Both the Alafouzos and Martinos families wield enormous influence in Greek and global business. Giannis Alafouzos, head of the Alafouzos dynasty and owner of Greece’s Panathinaikos football club, recently met with U.S. officials to discuss “collaboration amid global energy security and supply chain pressure.” The Martinos family controls the largest private shipping fleet in Greece. Prior investigations have also linked both firms to shadow fleet operations transporting oil to Russia in violation of international sanctions imposed after Moscow’s full-scale invasion of Ukraine. MEE reached out to both Kyklades Maritime and Thenamaris Ships Management for comment ahead of publication, and neither responded.
The ties between Greece and Israel run deep, with extensive economic and military cooperation between the two states. Former Greek finance minister Yanis Varoufakis recently described Greece as a “satellite” and “handmaiden” of Israel in the context of the Gaza conflict. Since the outbreak of hostilities in October 2023, global labor unions and activist groups have ramped up pressure on governments and private companies to cut all commercial and military ties with Israel to protest the humanitarian crisis in Gaza, which the report describes as genocide. In February 2026 alone, dockworkers at more than 20 Mediterranean ports launched a coordinated strike to demand an end to all military cargo shipments to Israel.
“This report shows that Israel’s war is not sustained in isolation, but through an international network of companies, ports, and governments that keep fuel and weapons moving even as the atrocities are broadcast to the world,” said Layla Hazaineh of Progressive International, one of the coalition members behind the investigation.
Ana Sanchez, spokesperson for No Harbour for Genocide, emphasized that the shadow fleet tactics put seafarers at risk purely for corporate profit. “Dockworkers and communities put their bodies and their jobs on the line to stop a genocide. Shipowners turn off their tracking systems, falsify destinations, and endanger seafarers, all to profit from it. We know who they are, we know what they’re doing, and now so does everyone else. It’s time they are held accountable.”

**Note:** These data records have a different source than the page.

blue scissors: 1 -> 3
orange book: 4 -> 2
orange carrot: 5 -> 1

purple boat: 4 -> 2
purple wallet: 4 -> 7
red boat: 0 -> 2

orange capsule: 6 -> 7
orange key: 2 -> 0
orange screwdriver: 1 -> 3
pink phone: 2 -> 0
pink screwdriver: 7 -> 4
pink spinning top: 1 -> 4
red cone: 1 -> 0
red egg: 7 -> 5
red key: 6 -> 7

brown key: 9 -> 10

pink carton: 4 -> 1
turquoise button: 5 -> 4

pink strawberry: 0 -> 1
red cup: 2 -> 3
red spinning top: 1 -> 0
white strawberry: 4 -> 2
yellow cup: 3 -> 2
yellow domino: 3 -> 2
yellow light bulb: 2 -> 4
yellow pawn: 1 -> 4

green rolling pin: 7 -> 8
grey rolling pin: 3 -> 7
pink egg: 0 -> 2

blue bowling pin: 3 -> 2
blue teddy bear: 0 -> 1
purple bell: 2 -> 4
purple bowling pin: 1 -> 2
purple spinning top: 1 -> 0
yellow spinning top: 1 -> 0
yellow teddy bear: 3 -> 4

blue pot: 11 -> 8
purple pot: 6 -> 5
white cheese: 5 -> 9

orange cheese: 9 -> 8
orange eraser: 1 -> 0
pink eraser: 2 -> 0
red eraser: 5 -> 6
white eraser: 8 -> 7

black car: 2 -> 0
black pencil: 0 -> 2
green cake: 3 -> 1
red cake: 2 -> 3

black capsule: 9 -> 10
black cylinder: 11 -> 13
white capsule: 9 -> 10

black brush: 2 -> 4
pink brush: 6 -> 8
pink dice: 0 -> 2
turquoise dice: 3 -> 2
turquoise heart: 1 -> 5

Maren Mantovani, a member of the international secretariat of the BDS movement, called on Greek civil society to pressure their government to implement full trade, energy, and military embargoes against Israel. “Greek shipping dynasties like the Alafouzos and Martinos families profit from Israel’s genocide against Palestinians through shady tactics, jeopardising worker lives and safety in the process,” Mantovani said. “We call on the Greek people to take action to pressure their government to impose comprehensive trade, energy, and military embargoes against Israel that would block all supply routes implicated in Israel’s genocide, apartheid and illegal occupation.”